娯楽小説の傾向について

 『プリンセス・トヨトミ』の映画版を見た。1970年代にはやった偽史ものの現代版といった感じの映画だった。梅原猛をモデルにとったような大学教授がでてきて(江守徹)、豊臣家は滅亡していなかったのだと自説を披露したりする。

 去年は『告白』を見ていて、これにもいろいろ思うことがあったのだが、要するに、最近の娯楽小説(とその映画化)からはずいぶん社会科学的センスが失われてしまったな、と思う。

 『告白』にしろ、『トヨトミ』にしろ、なんだか戦後から高度成長期までの歴史が、社会からごっそり失われてしまったような日本を舞台としている気がするのだ。

 登場人物の経済状態がまったく描かれなくて、観客は人物たちの生活やファッションで、なんとなく想像しなさい、ということになっている(映画では)。

 私などは、子供の頃から『うちの子にかぎって…』など見ていたから、「子供がこまっしゃくれている」ことなどは、いまさらとくに表現するにあたらない、とつい思ってしまうのだが、『告白』の子供たちを見ていて感じるのは、物語の作り手が、暴力に関わる想像力を満足させたがっているというヘンな方向性についてなのだ。『うちの子にかぎって…』になかったのは、こういう暴力への想像力であって、あのドラマには陰湿ないじめをテーマにした回があったりするのだが、暴力そのものを描いた話はなかった。

 暴力は、そもそも避けられるものなら避けたい悲劇でしかないのだから、ドラマからは排除されていたのだ。

 『告白』の、「大学教授の母親」が映像の巻き戻しによって「何度も爆死」することに顕著だけれども、暴力というものを、表現の領域に引き降ろしたいという、現代の作り手の欲求を感じるのだ。

 どちらかというと、1980年代よりも現代の方が暴力沙汰が減ったから、かえって暴力への興味が徒に娯楽小説に表現されてしまうのだろう。暴力への恐怖が、物語への好奇心へと転化されているようなのである。
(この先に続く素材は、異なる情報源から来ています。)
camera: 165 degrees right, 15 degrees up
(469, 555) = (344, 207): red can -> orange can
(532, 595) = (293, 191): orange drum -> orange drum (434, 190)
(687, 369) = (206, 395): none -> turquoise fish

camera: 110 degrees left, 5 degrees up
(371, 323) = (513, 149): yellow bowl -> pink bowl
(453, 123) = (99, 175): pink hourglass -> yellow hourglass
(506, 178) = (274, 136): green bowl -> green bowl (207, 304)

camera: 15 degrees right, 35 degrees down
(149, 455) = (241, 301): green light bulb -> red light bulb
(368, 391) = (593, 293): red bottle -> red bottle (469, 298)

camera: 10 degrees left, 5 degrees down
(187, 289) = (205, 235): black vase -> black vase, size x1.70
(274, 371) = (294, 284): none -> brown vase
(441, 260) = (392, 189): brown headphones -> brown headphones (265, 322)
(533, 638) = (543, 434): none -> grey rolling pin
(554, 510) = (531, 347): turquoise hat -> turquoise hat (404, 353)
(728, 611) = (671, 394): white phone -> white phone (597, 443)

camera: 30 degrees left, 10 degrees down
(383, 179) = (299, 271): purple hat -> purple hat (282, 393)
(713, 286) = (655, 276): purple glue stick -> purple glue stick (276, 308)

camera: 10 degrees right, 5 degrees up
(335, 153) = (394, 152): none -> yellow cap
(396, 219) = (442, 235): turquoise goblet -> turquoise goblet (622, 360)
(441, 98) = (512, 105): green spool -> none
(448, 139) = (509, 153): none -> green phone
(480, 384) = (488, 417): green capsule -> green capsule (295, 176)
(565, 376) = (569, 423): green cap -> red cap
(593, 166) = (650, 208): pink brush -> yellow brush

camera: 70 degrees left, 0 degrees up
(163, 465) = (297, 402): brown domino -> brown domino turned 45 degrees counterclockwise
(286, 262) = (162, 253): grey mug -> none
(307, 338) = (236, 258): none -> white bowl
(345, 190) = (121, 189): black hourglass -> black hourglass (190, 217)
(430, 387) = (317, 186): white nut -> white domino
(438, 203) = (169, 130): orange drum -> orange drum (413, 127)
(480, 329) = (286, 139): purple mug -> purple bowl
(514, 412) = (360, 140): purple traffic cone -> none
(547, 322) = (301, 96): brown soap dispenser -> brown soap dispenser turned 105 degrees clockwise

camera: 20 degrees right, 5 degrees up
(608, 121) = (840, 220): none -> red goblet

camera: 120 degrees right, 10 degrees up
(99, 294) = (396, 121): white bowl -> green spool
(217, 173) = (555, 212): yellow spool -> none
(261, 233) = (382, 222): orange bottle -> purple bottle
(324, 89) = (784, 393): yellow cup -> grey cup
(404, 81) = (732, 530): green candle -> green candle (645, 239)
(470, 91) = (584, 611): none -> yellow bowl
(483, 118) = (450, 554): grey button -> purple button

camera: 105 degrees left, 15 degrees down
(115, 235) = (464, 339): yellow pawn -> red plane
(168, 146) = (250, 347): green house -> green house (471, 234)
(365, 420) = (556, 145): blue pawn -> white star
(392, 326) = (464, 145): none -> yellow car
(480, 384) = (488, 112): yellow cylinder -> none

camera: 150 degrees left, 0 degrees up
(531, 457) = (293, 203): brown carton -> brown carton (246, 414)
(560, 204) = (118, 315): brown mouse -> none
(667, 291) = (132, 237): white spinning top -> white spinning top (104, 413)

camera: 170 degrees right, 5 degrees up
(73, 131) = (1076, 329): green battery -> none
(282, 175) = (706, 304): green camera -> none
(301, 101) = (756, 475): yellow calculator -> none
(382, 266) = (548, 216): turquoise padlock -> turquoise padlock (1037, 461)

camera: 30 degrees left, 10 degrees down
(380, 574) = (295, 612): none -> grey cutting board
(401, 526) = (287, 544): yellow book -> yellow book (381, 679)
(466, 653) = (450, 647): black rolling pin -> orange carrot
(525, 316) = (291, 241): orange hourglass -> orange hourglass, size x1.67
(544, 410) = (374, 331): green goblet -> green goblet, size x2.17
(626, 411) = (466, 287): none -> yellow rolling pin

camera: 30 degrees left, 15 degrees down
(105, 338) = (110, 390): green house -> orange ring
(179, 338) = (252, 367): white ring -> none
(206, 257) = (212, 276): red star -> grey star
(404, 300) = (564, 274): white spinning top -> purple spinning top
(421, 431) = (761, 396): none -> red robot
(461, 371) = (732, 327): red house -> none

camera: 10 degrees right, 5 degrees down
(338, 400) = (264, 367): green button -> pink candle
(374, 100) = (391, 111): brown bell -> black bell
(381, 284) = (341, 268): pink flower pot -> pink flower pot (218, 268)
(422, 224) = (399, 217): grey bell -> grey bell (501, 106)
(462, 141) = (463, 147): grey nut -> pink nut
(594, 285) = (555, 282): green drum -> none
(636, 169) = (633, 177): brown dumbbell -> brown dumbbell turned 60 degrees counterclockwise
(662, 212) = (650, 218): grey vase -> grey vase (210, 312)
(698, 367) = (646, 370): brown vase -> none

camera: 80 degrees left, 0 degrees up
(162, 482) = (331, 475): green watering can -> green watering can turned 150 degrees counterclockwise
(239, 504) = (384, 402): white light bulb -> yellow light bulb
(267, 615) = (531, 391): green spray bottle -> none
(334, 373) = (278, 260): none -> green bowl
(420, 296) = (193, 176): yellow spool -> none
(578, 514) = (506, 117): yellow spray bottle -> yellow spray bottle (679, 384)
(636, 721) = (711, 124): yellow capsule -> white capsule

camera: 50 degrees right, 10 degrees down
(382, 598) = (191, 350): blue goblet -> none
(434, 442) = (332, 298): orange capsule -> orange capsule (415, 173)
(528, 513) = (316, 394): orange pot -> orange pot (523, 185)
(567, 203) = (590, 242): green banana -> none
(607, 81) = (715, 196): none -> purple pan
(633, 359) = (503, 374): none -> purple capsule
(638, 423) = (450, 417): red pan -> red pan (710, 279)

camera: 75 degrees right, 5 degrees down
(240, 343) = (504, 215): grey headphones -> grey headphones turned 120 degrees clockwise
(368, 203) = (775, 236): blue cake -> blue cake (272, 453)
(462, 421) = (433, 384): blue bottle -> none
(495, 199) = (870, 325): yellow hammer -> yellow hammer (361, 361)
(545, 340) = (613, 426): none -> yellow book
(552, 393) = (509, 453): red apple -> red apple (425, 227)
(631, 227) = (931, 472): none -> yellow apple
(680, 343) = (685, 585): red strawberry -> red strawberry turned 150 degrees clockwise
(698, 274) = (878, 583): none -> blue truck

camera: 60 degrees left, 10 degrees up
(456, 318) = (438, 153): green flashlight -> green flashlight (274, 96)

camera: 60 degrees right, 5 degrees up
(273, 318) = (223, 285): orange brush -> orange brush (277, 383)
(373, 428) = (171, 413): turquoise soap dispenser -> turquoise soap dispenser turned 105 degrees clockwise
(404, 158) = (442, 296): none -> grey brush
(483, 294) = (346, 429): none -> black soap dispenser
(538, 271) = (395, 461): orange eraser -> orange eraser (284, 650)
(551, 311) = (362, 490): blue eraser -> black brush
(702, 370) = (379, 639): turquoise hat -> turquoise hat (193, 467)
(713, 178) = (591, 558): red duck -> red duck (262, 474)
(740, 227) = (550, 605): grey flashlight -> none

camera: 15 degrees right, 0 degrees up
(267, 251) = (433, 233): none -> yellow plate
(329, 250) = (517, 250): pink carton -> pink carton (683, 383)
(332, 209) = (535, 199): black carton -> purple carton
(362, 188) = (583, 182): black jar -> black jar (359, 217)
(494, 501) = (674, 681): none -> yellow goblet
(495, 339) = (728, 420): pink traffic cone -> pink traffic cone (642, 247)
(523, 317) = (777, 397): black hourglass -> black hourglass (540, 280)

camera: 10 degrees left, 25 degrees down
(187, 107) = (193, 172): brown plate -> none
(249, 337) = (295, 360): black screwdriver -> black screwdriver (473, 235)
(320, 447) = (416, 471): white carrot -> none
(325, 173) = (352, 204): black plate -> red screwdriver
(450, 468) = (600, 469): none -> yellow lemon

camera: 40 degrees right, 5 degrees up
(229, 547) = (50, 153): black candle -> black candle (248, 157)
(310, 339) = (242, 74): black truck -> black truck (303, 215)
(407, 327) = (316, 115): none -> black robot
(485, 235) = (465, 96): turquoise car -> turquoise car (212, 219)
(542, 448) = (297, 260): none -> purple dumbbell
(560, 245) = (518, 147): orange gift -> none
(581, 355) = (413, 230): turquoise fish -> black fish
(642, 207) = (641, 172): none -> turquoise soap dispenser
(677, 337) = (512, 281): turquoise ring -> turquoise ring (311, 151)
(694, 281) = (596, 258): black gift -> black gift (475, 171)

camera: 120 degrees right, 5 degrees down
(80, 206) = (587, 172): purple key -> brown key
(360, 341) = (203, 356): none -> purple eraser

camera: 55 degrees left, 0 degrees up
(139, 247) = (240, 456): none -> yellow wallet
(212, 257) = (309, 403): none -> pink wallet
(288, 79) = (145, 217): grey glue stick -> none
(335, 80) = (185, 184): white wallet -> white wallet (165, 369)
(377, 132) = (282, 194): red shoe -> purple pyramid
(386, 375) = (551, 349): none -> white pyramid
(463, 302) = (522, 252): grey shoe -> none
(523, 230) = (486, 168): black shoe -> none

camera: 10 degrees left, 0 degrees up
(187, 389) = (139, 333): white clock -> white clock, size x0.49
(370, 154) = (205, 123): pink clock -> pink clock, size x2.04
 私が興味あるのは、かつての娯楽小説の書き手たちが、万城目学森見登美彦に感じる共感と違和感についてである。五木寛之浅田次郎たちが、彼ら(を時代が要請していること)を理解しつつも違和感を隠せないでいるのが面白いのである。私は、正直いって万城目や森見を読み通すことはできないが、若い世代が彼らを必要する気持ちもわかる気がする。